Tuesday, September 27, 2011

It Just Can't Be

I wrote yesterday about how a Christian book should allow a Christian reader to learn from the failures of the characters so that the Christian will know how to stand when his faith is tried. I can’t help but think of Uncle Tom’s Cabin. That book showed us some very great failures that were happening in America. Uncle Tom was a Christian—a Baptist, if I recall—but he was a slave. He had a good master, but his master had to sell him. Throughout the book, Tom moved from plantation to plantation, sometimes treated well, but frequently mistreated. He eventually made it back to the good master, but it was too late and he died from mistreatment.
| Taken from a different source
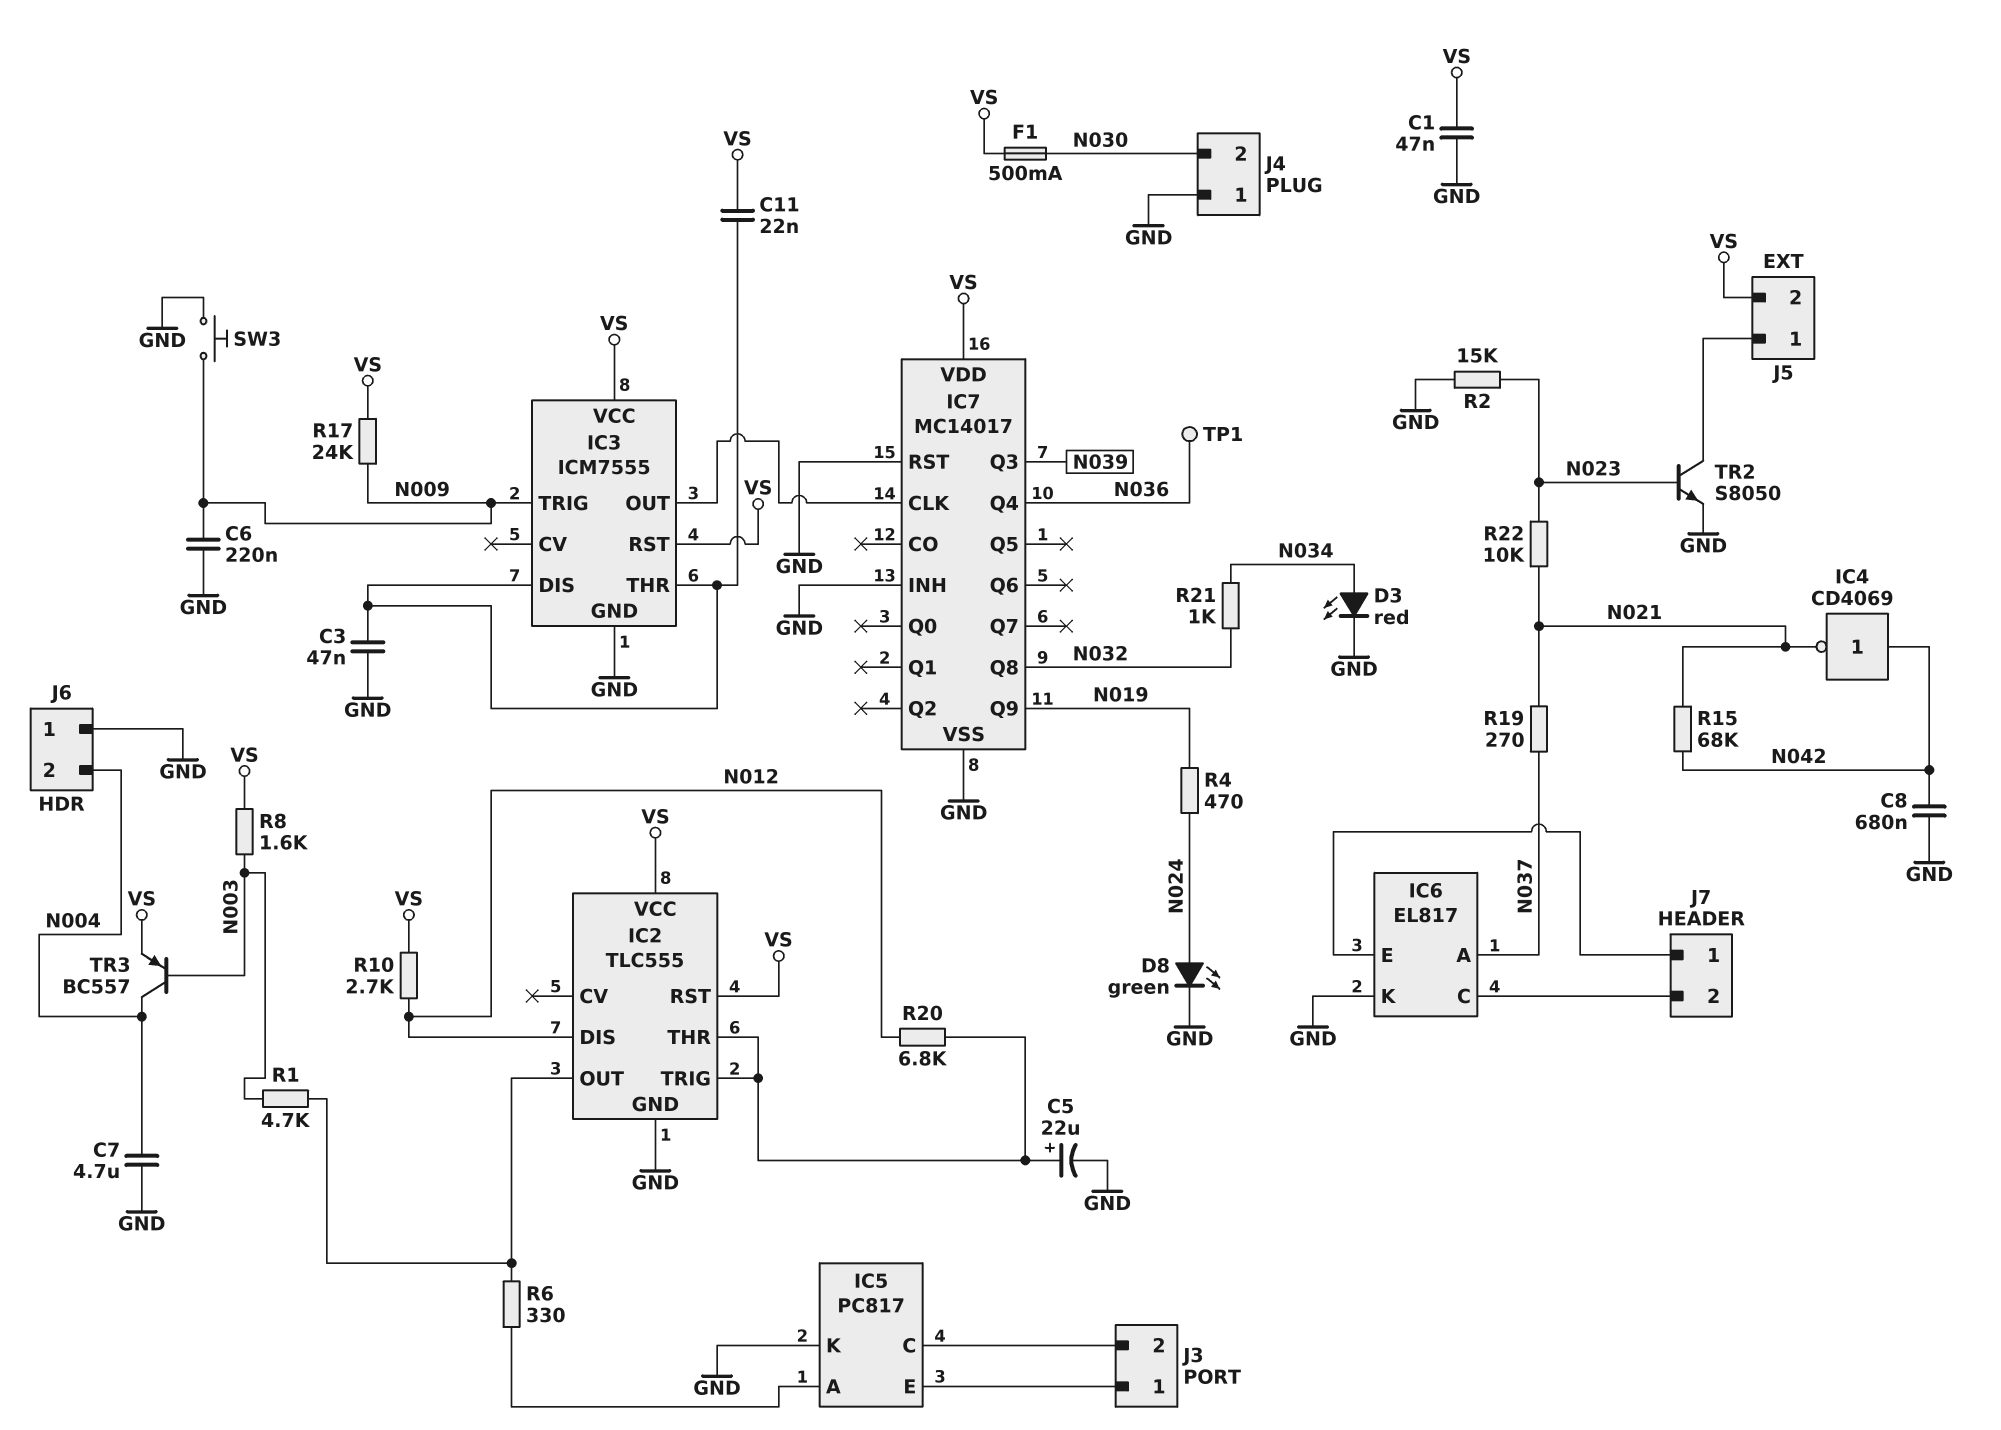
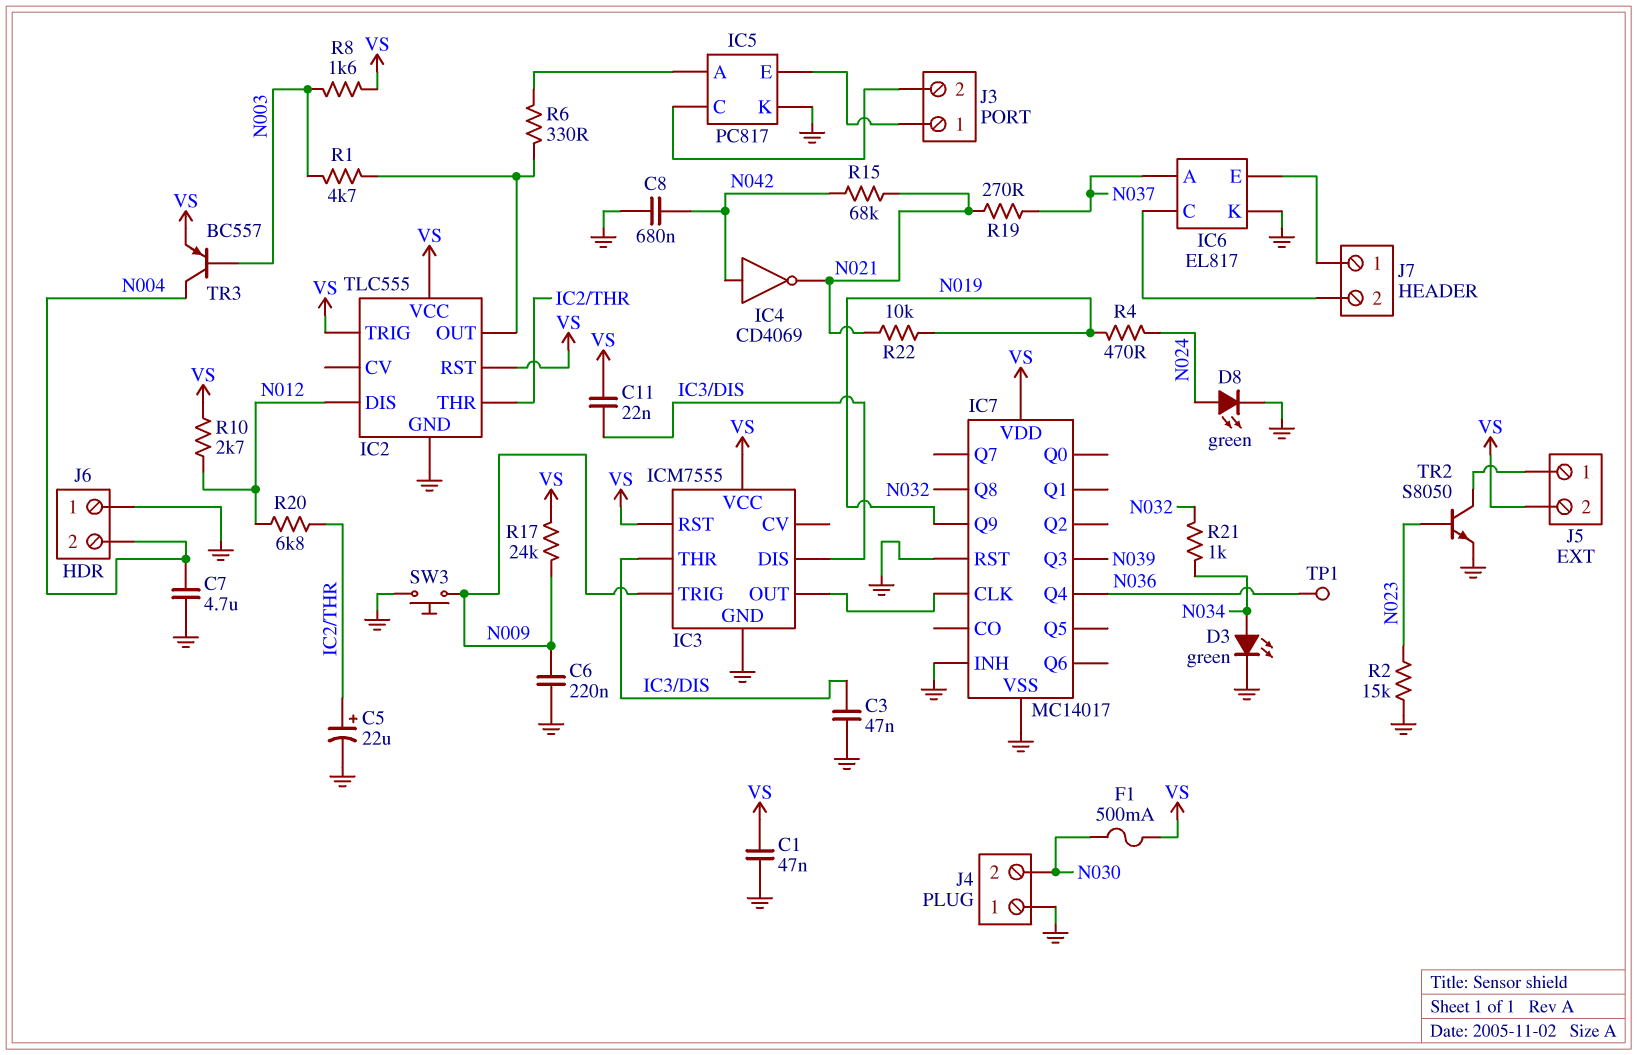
D3: LED red (A N034, K GND) -> LED green (A N034, K GND)
IC2 pin TRIG: IC2/THR -> VS
R22: 10k (N021, N023) -> 10k (N019, N021)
People who read that book were able to learn from the mistakes that were made and it helped to bring an end to legal slavery in America.

Some of the slave owners back then were not bad people. Some treated their slaves well. Though we remember the mistreatment of the slaves, many of the people of that day saw nothing wrong with what they were doing. It took a book like Uncle Tom’s Cabin to help people see that even though they thought they were doing okay, they could do better. Just because some masters treated their slaves well didn’t mean that obedient Christian slaves like Tom wouldn’t die under the yoke of slavery.

We need novels like that. We need novels that work like a mirror to show us things about ourselves that are uncomfortable for us to admit. The beauty of fiction is that it doesn’t come right out and tell us how the author thinks we ought to be, but it shows us characters who are copies of ourselves and through their lives it shows us the problems we may face if we continue on the path we are on. It may be a warning to turn around and go back or it may encourage us to continue in the way we are going.
Someone said that a novel must have something that just can’t be. When the thing that just can’t be in the character’s life is something that is in our life or will be if we’re not careful, fiction can show us how to fix that thing in our own life and world.